Quantum integrable matrix models of spinor Bose gases in one spatial dimension

TL;DR

This paper develops a quantum integrable matrix model for spinor Bose gases in one dimension, deriving Bethe equations, thermodynamic properties, and analyzing bound states and exclusion principles.

Contribution

It introduces a matrix extension of the nonlinear Schrödinger model for spinor Bose gases, generalizing previous techniques to arbitrary spin multiplets and interactions.

Findings

Eigenstates constructed via algebraic Bethe-ansatz for arbitrary matrix sizes.

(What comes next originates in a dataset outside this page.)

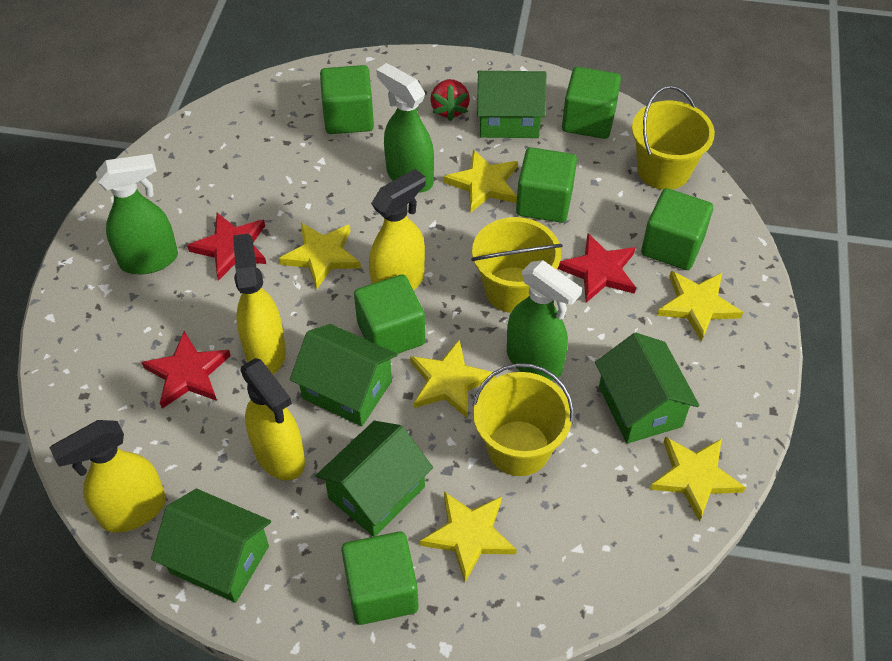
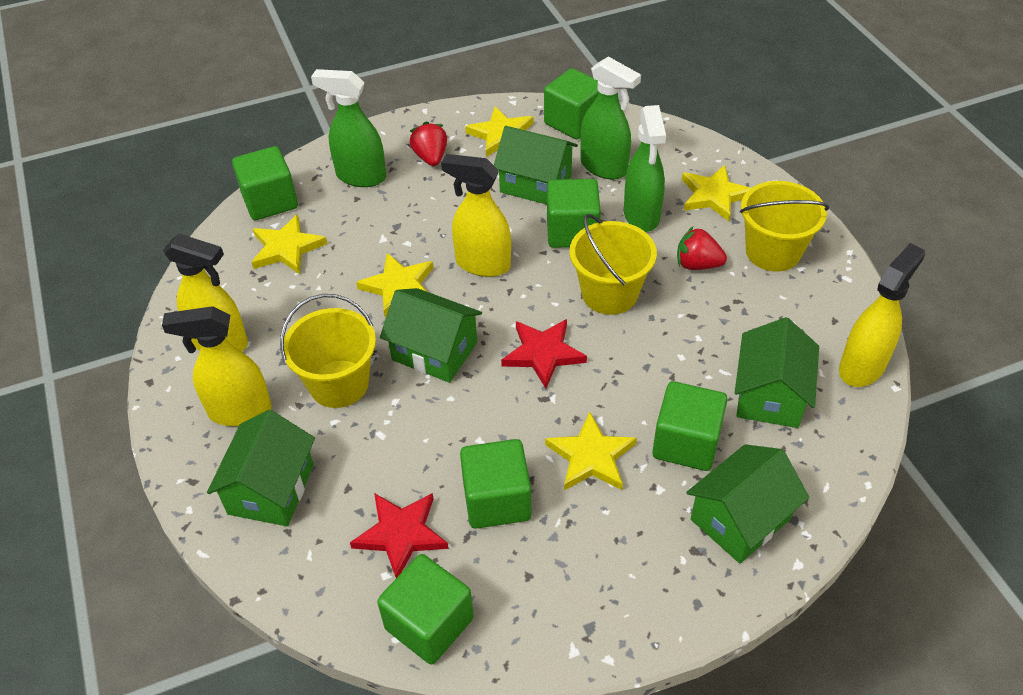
red star: 3 -> 2
red strawberry: 1 -> 2
yellow star: 6 -> 5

Derived Bethe equations for spectra of conserved quantities.

Computed ground state phase diagram and analyzed bound states.

Abstract

Degenerate spinor Bose gases with repulsive density-density interaction and anti-ferromagnetic spin-spin coupling in one spatial dimension are shown to be described by a quantum integrable matrix extension of the nonlinear Schr\"odinger model, whose fundamental fields are described by an $m\,\times\,n$ matrix of bosonic field operators. The eigenstates of this model are constructed for arbitrarily sized matrix field operators by means of algebraic Bethe-ansatz techniques, and the corresponding Bethe equations governing the spectra of conserved quantities are derived. The approach thus generalizes previously chosen techniques to account for arbitrary spin multiplets and their spin-spin interaction. Focusing on the specific case of the $2\times2$ model, which is shown to correspond to a spin-$1$ Bose gas, a set of integral equations is derived, which describe its equilibrium thermodynamic properties. From these, the ground state phase diagram is computed both, numerically and analytically in the parameter plane spanned by the chemical potential and an external magnetic field. Furthermore, the existence of paired bound states is shown to modify the Pauli exclusion principle for interacting bosons in one dimension. In particular, it is found that no two quasiparticle rapidities can coincide, provided that the Lieb parameter satisfies $\gamma>4/3$.